Recognizing these issues, a growing number of companies now rely on some form of a managed program. But substantial room for further adoption still exists. The landscape of contingent labor management can prove very confusing, especially for organizations in the initial stages of assessing available options. When assessing the current state of contingent labor programs, consider the following questions:
- What non-employee population should be included in the managed program?
- What is the global reach of the managed program on day one? Future states?
- What engagement types should be in scope?
- What criteria should be used to determine vendor inclusion and exclusion?
- What legal and compliance exposure risks exist?
- Is the war for talent being lost due to failures to adjust to recent market shifts?
- How much is paid to individual workers, and how do these bill rates compare to market rates?
Reasons to Integrate
An integrated MSP and VMS model has many advantages over a disaggregated approach. Cost is certainly important. When dealing with two separate companies, there may be up-front costs involving tasks related to the initial VMS implementation, as well as ongoing costs for feature enhancements or added integrations. Additionally, when a company selects separate VMS and MSP providers, the VMS firm often charges for system enhancements, activation of new functionality (e.g. the SOW module for incorporating Services Procurement in the scope of the contingent workforce program) and implementation of such modules. There are various other factors companies need to consider:
1. Selection process. Developing and managing two separate requests for proposal (RFPs) creates duplicate processes and ratchets up the amount of time required to identify a set of solutions that meet a company’s requirements. Having a one vendor approach consolidates both RFPs, eliminating extra work while facilitating much closer alignment between buyer requirements and the managed program.

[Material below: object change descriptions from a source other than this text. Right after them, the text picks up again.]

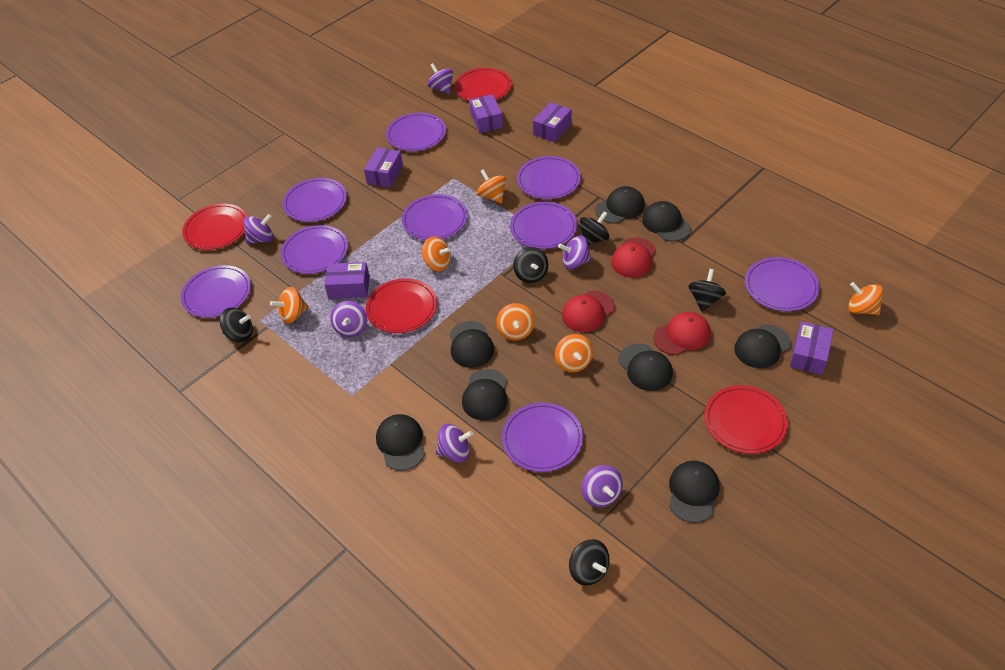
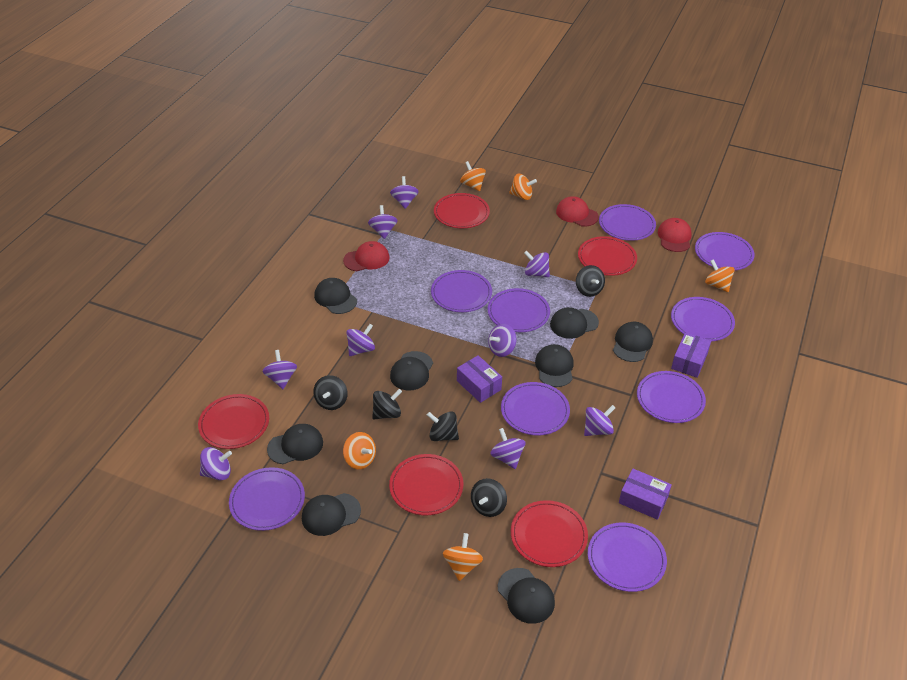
orange spinning top: 6 -> 5
purple box: 5 -> 3
purple spinning top: 6 -> 9
red plate: 4 -> 5

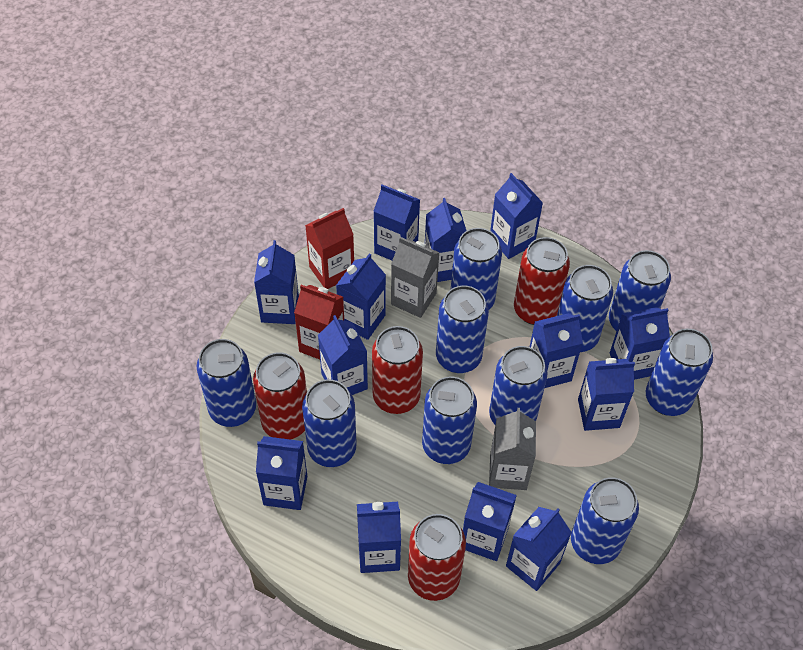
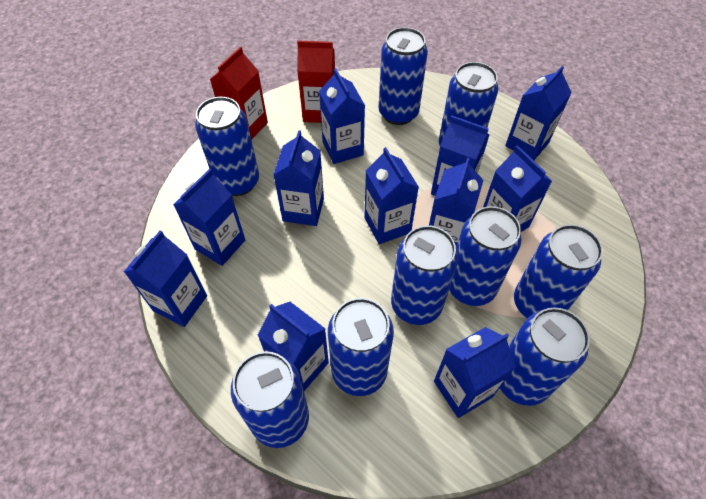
blue can: 10 -> 9
blue carton: 13 -> 11
grey carton: 2 -> 0
red can: 4 -> 0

2. Implementation. Configuration and implementation of a managed program requires an in-depth understanding of the customer environment and business requirements. Coordination between MSP and VMS organizations during the different phases of the implementation process can be complex. Having one provider responsible for the entire implementation lifecycle helps minimize—or even eliminate—discontinuity and inefficiencies that creep into the process when multiple stakeholders are responsible for different aspects of the deployment.
3. Integrations. VMS integrations with enterprise resource planning, human resources information systems, portfolio and project management, and other systems can quickly unravel with separate MSP and VMS providers, and getting an integration initiative back on track can often prove challenging.
4. The ability of an MSP to execute on service level agreements (SLAs) is normally contingent on the VMS platform delivering corresponding capabilities.
However, if a VMS platform is deficient in a certain area, the MSP might be unable to deliver on the SLA without development work and changes by the VMS. Suddenly, a buyer is ‘standing at the back of the line’ for functionality they thought was either part of the VMS solution or was on the roadmap of capabilities.
5. Cross-pollination. Because MPSs deal with multiple VMS platforms for different client engagements, a disaggregated approach does not have the same level of inter-organizational agility and leverage as an integrated one. Opportunities can be capitalized upon much faster, and problems can be resolved with greater ease under an integrated model.
6. MSPs serve as the ‘feet on the street’ for the VMS. Ideas for new product development, feedback on future capabilities and prototypes, and problem resolution must go through the MSP. When two different parties are involved, the same level of vested interest is simply not commensurate to when the MSP and VMS are the same company.
In addition to these factors, there are other areas of business impact that result from an integrated MSP and VMS model:
- Analytics and business intelligence. Data is only as good as how it is used to achieve business outcomes. Information must be turned into intelligent data and recommendations that make a tangible business difference. With a single- provider approach, the MSP possesses an intimate understanding of the VMS tool and its underlying analytical capabilities.
- Better alignment. Accumulation of inefficiencies and misalignment between the business and technology in a disaggregated approach leads to diminished returns—or execution failure. The interdisciplinary nature of contingent workforce management plays an important role here. Specifically, the need to align the managed program with the priorities of business functions such as HR, finance, legal, procurement, and IT is crucial and best achieved with an integrated model.
As contingent labor grows in importance, so does the pressure to optimize business outcomes. A critical lynchpin in the formula is the alignment of the technology and human elements of the solution. Often ‘less is more’ rings true.
With an integrated MSP and VMS model, the technology and human aspects are intertwined, making it easier for companies to achieve optimal results from their managed contingent labor programs.